Generating Manifests
Using the ManifestMetadataGenerator
is straightforward. For example:
1from multistorageclient import StorageClient
2from multistorageclient.providers.manifest_metadata import ManifestMetadataGenerator
3
4# Suppose we have two clients:
5# data_storage_client: Reads the data files we want to include in the manifest.
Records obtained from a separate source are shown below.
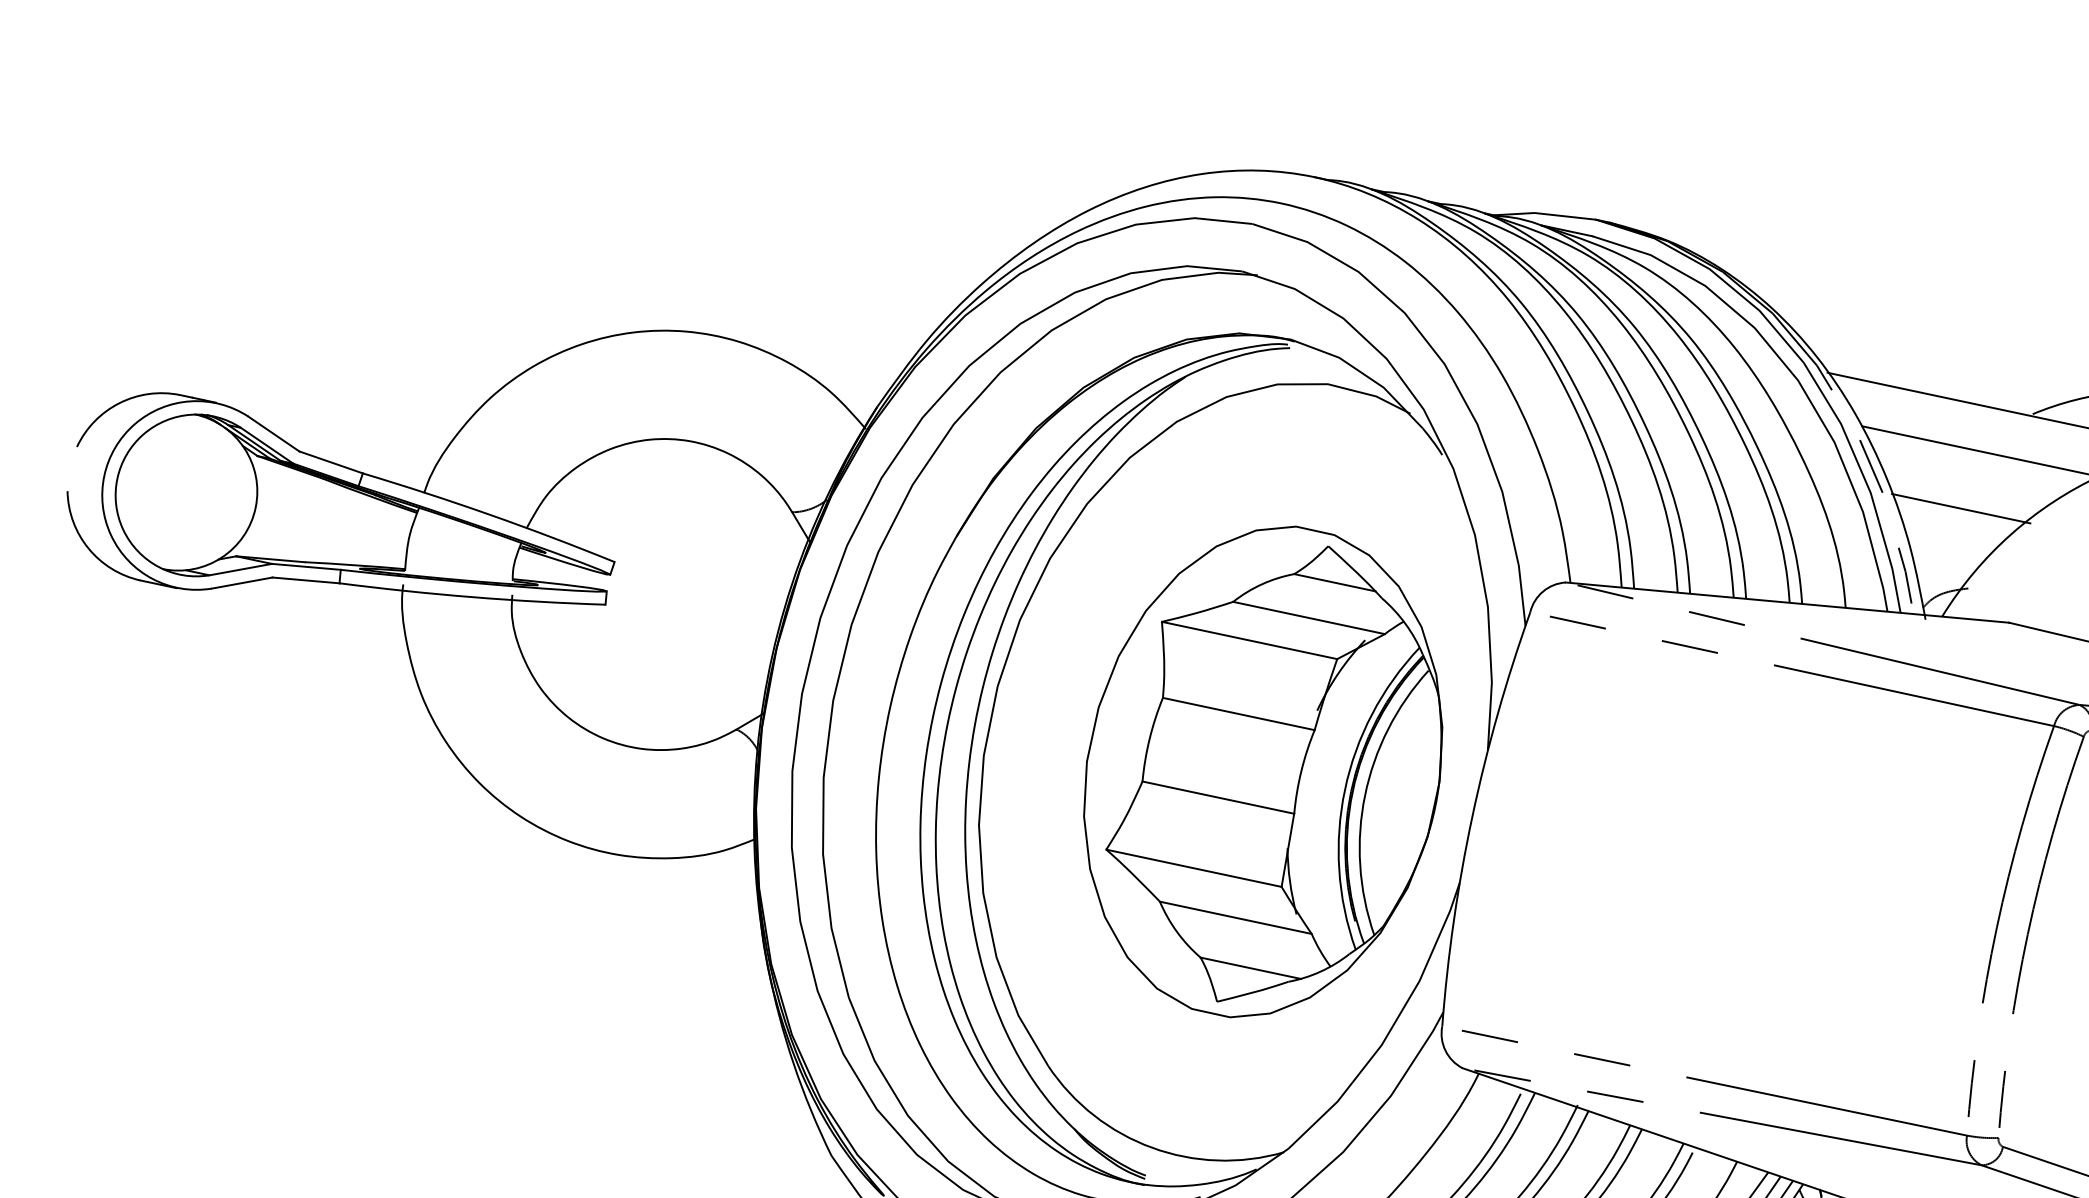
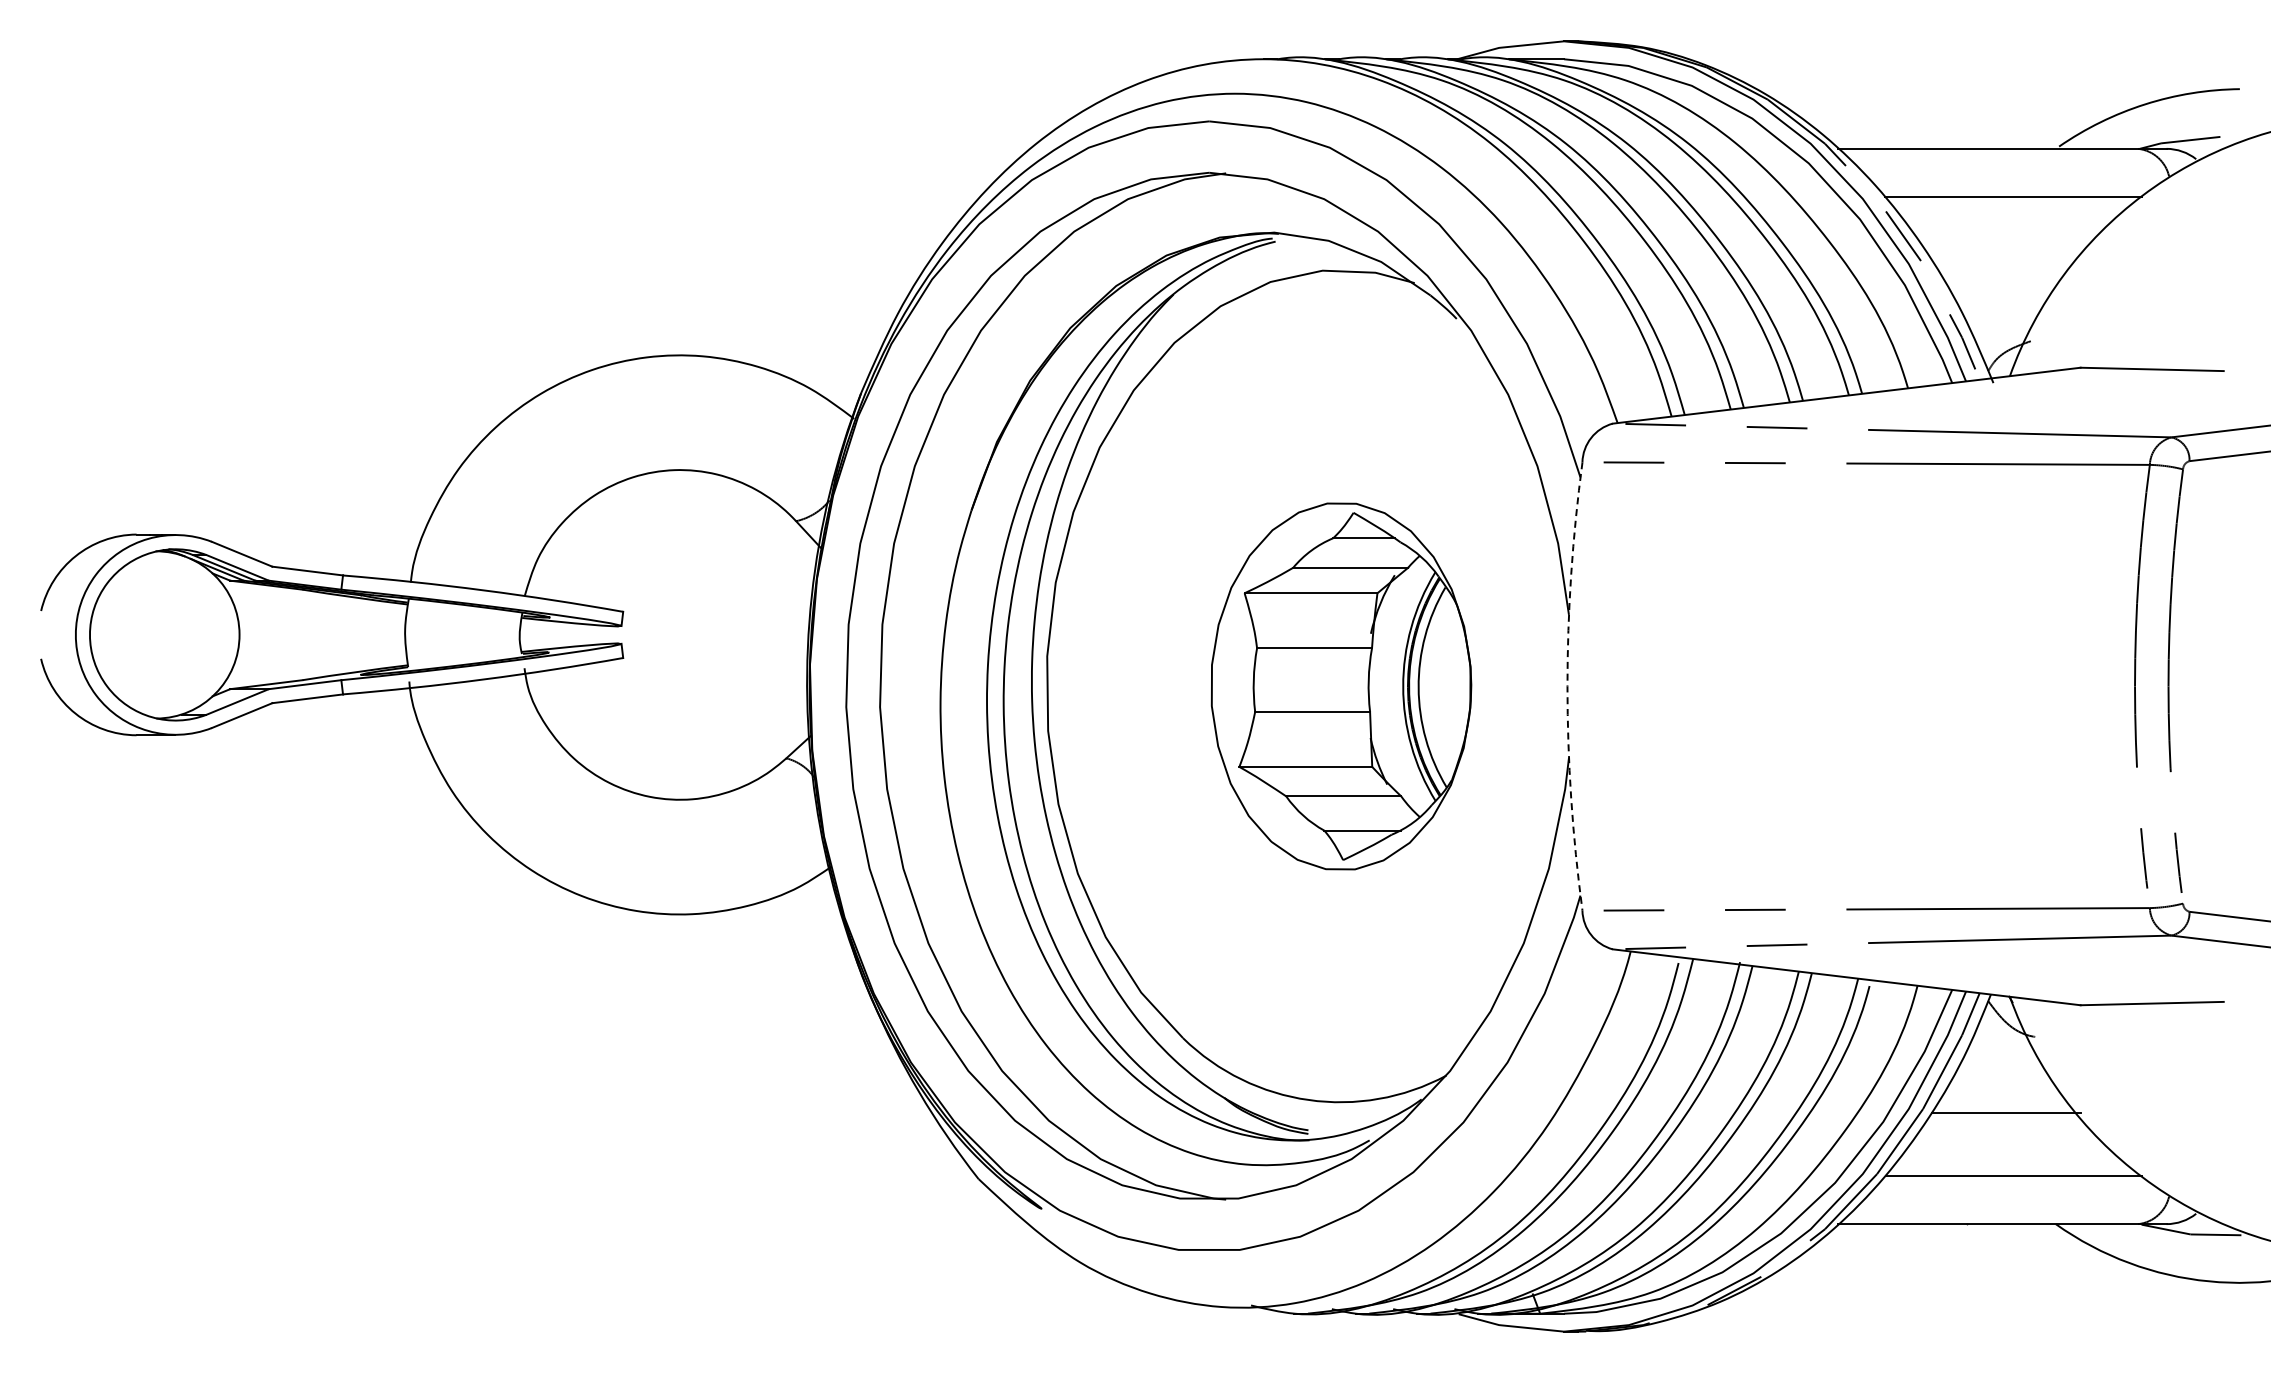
line: (1960, 508) -> (2005, 260), removed
part: (1263, 772) -> (1341, 686), size x0.7
arc: (1472, 816) -> (1567, 686), solid -> dashed

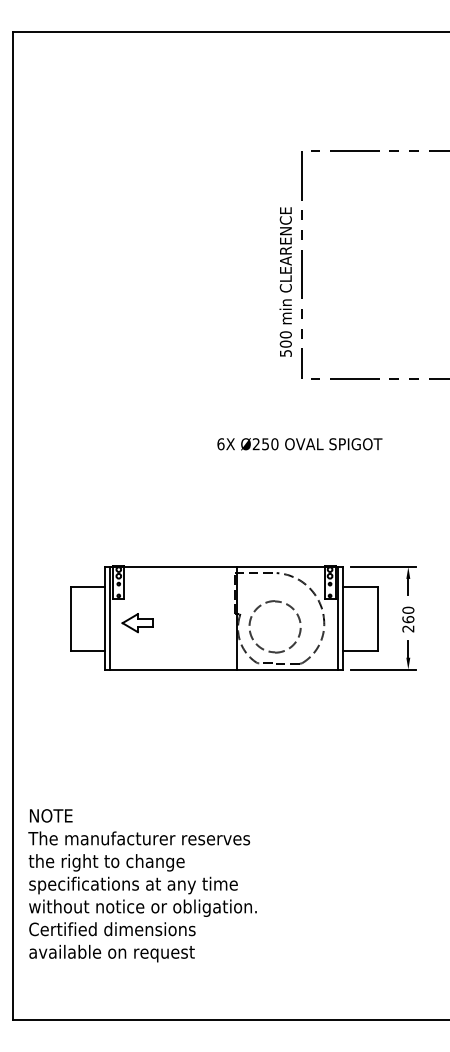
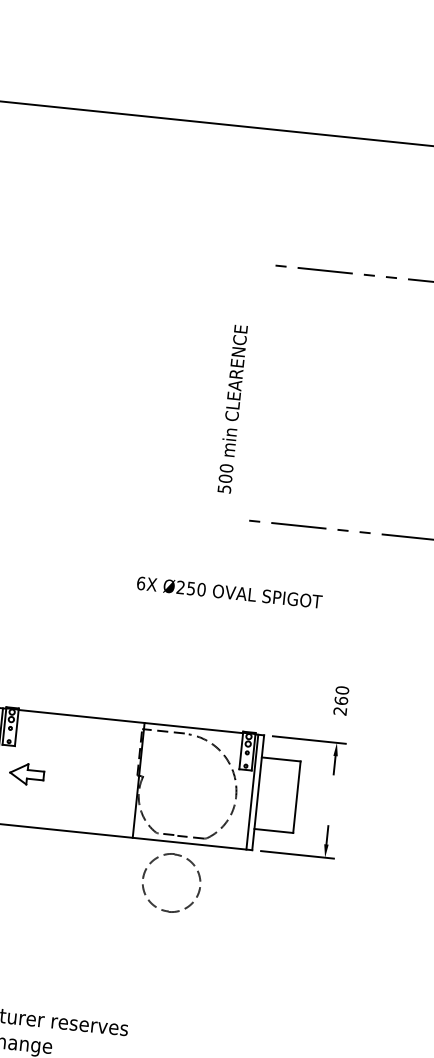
line: (301, 264) -> (252, 391), removed
part: (252, 617) -> (147, 869), moved
text: (408, 619) -> (341, 700), moved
6# manifest_storage_client: Writes the manifest to the desired path (bucket/folder).
7
8# This code enumerates all objects from data_storage_client, then writes out
9# a main manifest + parts manifest(s) using manifest_storage_client.
10
11ManifestMetadataGenerator.generate_and_write_manifest(
12 data_storage_client=data_storage_client,
13 manifest_storage_client=manifest_storage_client
14)
Referencing Manifests in Configuration
When you set a profile’s metadata_provider
to type: manifest
, you must also provide the manifest_path
option, which refers to manifest path relative to the storage profile’s base_path. For example:
1profiles:
2my-profile:
3 storage_provider:
4 type: s3
5 options:
6 base_path: "my-bucket"
7 metadata_provider:
8 type: manifest
9 options:
10 manifest_path: ".msc_manifests"
You can also store manifests in a different profile than your data. In that case, the metadata_provider
will refer to storage profile using the storage_provider_profile
option. Here’s an example:
1profiles:
2my-manifest-profile:
3 storage_provider:
4 type: s3
5 options:
6 base_path: "manifest-bucket"
7
8my-profile:
9 storage_provider:
10 type: s3
11 options:
12 base_path: "my-bucket"
13 metadata_provider:
14 type: manifest
15 options:
16 # Refer to the storage profile for the manifests
17 storage_provider_profile: "my-manifest-profile"
18 # The real path of manifests in this will be manifest-bucket/.msc_manifests
19 manifest_path: ".msc_manifests"
Once configured, MSC automatically uses the manifests to speed up listing or retrieving metadata for objects whenever you perform MSC operations on that profile.